話すことがないわけではない。ただ、メールや電話はしていても四月に入ってからときなを見るのが初めてだったため、なんとなく話すよりも見つめることのほうを優先してしまった。
「……三年生、ですね」
ぽつりと感慨深げにときなはつぶやく。
「え、あ……そ、そうね」
絵梨子は不意打ちを食らったように一瞬どぎまぎとしたが、それでもときなが何を言いたいのかを察知して神妙にうなづいた。
「もうここにきて三年目。……卒業だってすぐなんでしょうね」
「……かもね」
「卒業といえば、会長すごかったですね」
「あ、そ、そうね」
「あんなに泣いちゃって、普段の会長からは全然想像できませんでした」
「祀さん、卒業なんて寂しくないなんていってたこともあるのよ」
「ほんとですか」
「そ。そんなの気にして今が楽しくなるのは嫌ってね。でも、あんなに泣いちゃって、びっくりしたけど、ちょっと可笑しかったもしたわ。

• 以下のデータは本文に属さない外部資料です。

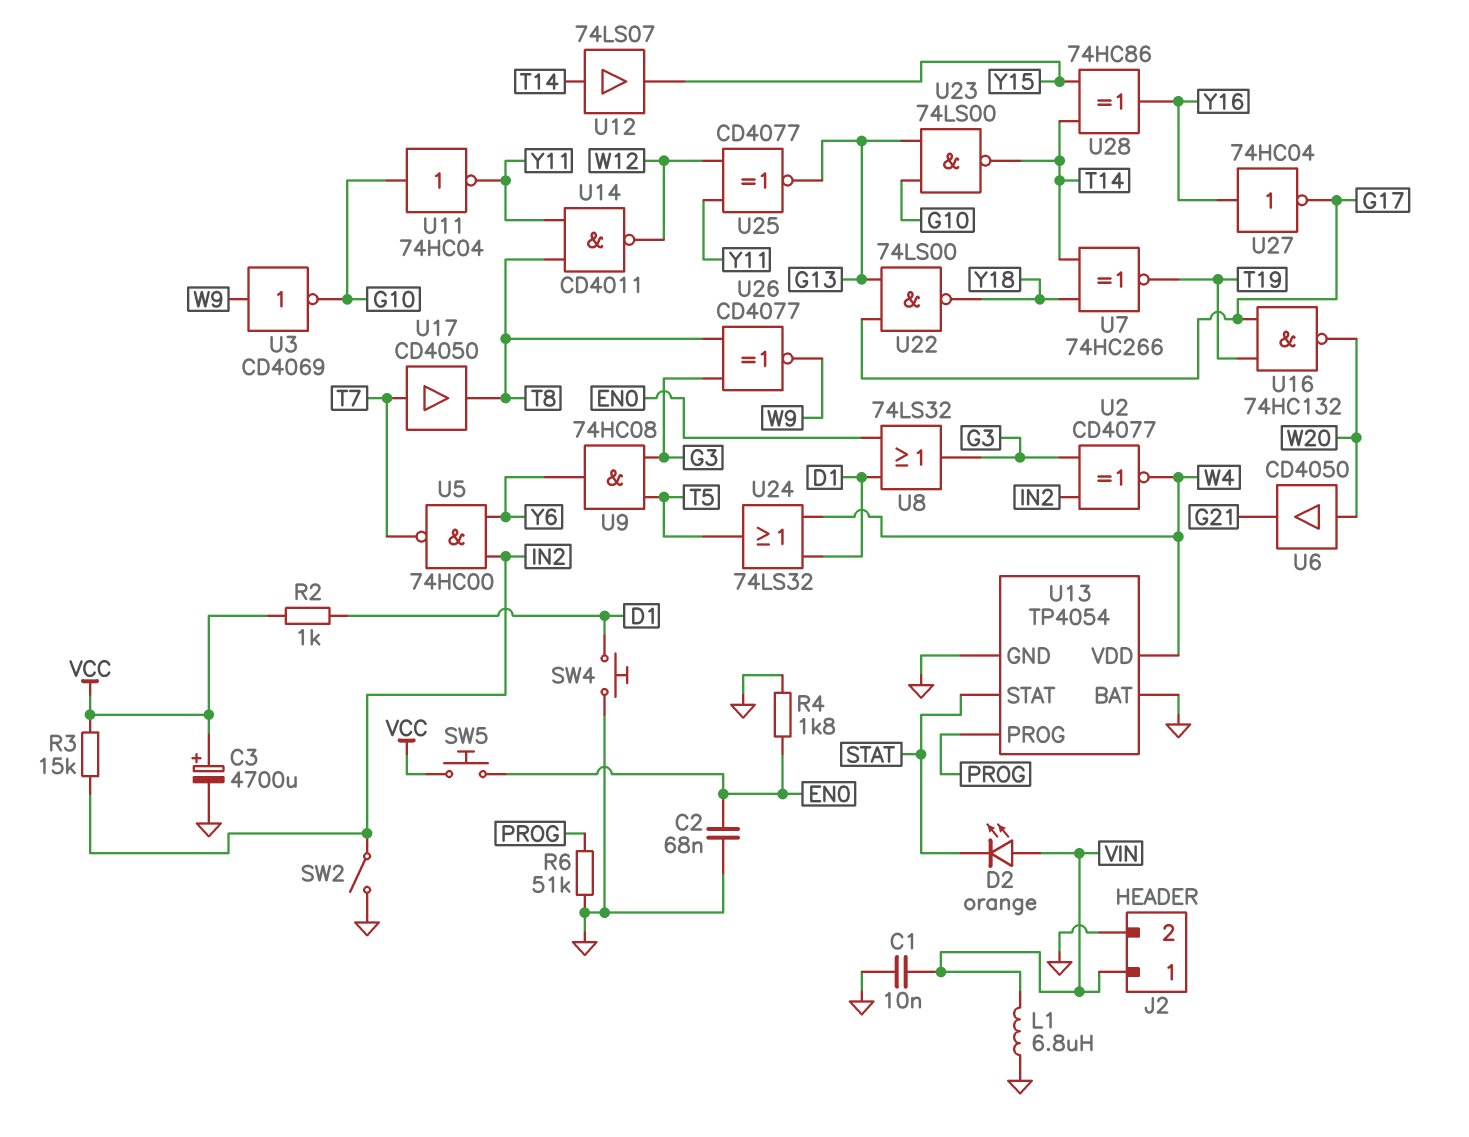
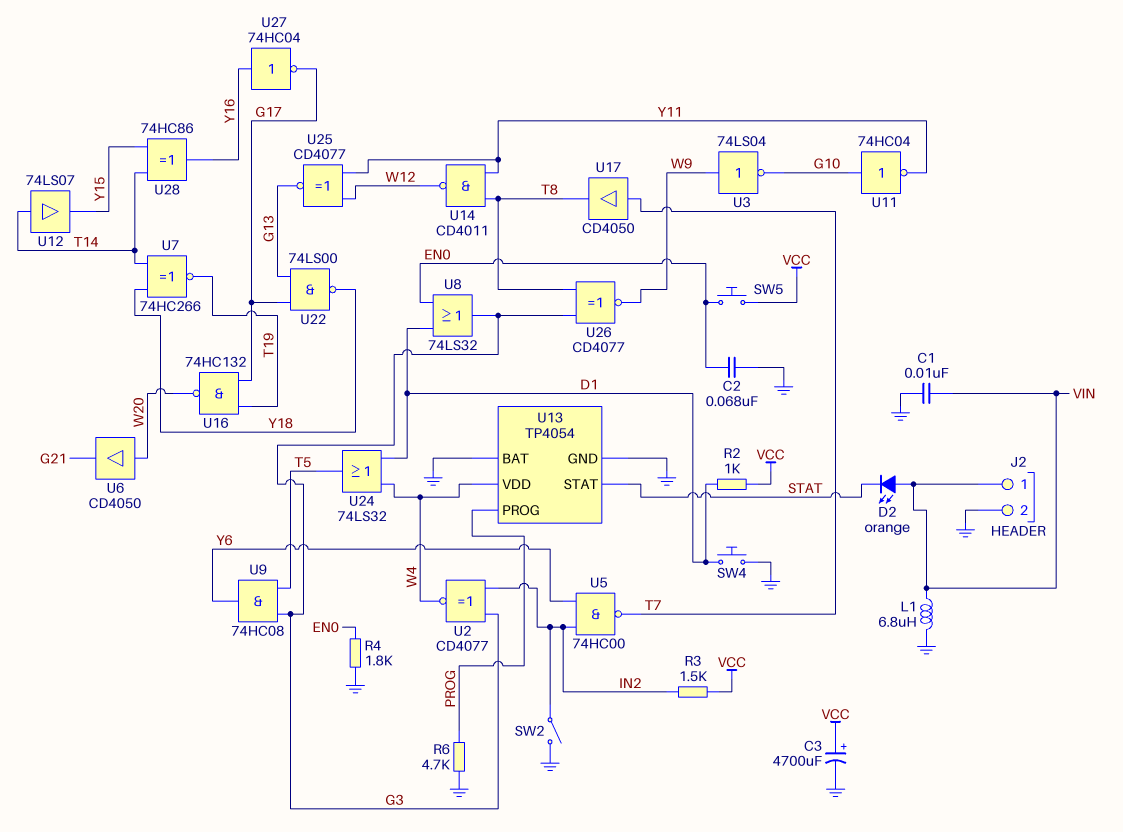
R3: 15k (IN2, VCC) -> 1.5k (IN2, VCC)
R6: 51k (GND, PROG) -> 4.7k (GND, PROG)
U3: NOT CD4069 (in W9, out G10) -> NOT 74LS04 (in W9, out G10)
U23: NAND 74LS00 (in G10, in G13, out T14) -> none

あれは強がりだったのかなってね」
「誰か、別れたくない人でおいたのかもしれませんよ」
「……かもね」
仲のいい相手なら、メールも電話もできるし今生の別れとなることはまずありえない。それでも、もうここで過ごした三年の時間は戻ってはこないし、中には会いたいのに会えなくなる相手だっているかもしれない。
未練を取り戻すことができなくなることなんていくらでもあるのだから。
だから、今この時を後悔のないように過ごすのはとても大切なことなんだろう。それは、子供のころから大人たちが口にしていたこと。
それでも、そのときには漠然とした理解でしかなく、大人になってようやく、親や教師が言っていたことが正しいのだということに気づく。
「……私は、泣きませんから」
おそらくときなには及びつかない思考にふけっていた絵梨子は、ただの強がりのようにも本気にも思えるときなの横顔にはっとする。
「……私と離れるのは寂しく思ってくれないの?」
「寂しいですよ。でも、泣き顔で離れたくはありませんから。月並みですけど、笑顔を覚えていて欲しいんですよ。それに、そこで泣いちゃうとこの先ずっと言われちゃいそうですし」
この先ずっと。
意図があってのことかどうかはわからないが自然にその言葉が出てきたことが絵梨子はたまらなく嬉しく、ときなへと手を伸ばした。
ときなの冷たい手に自らの指を絡め
「ときな」
ときなはそれを優しく握り返し
「想い出、いっぱい作ろうね」
「はい」
と、答えるとともに絵梨子の頬に口付けをするのだった。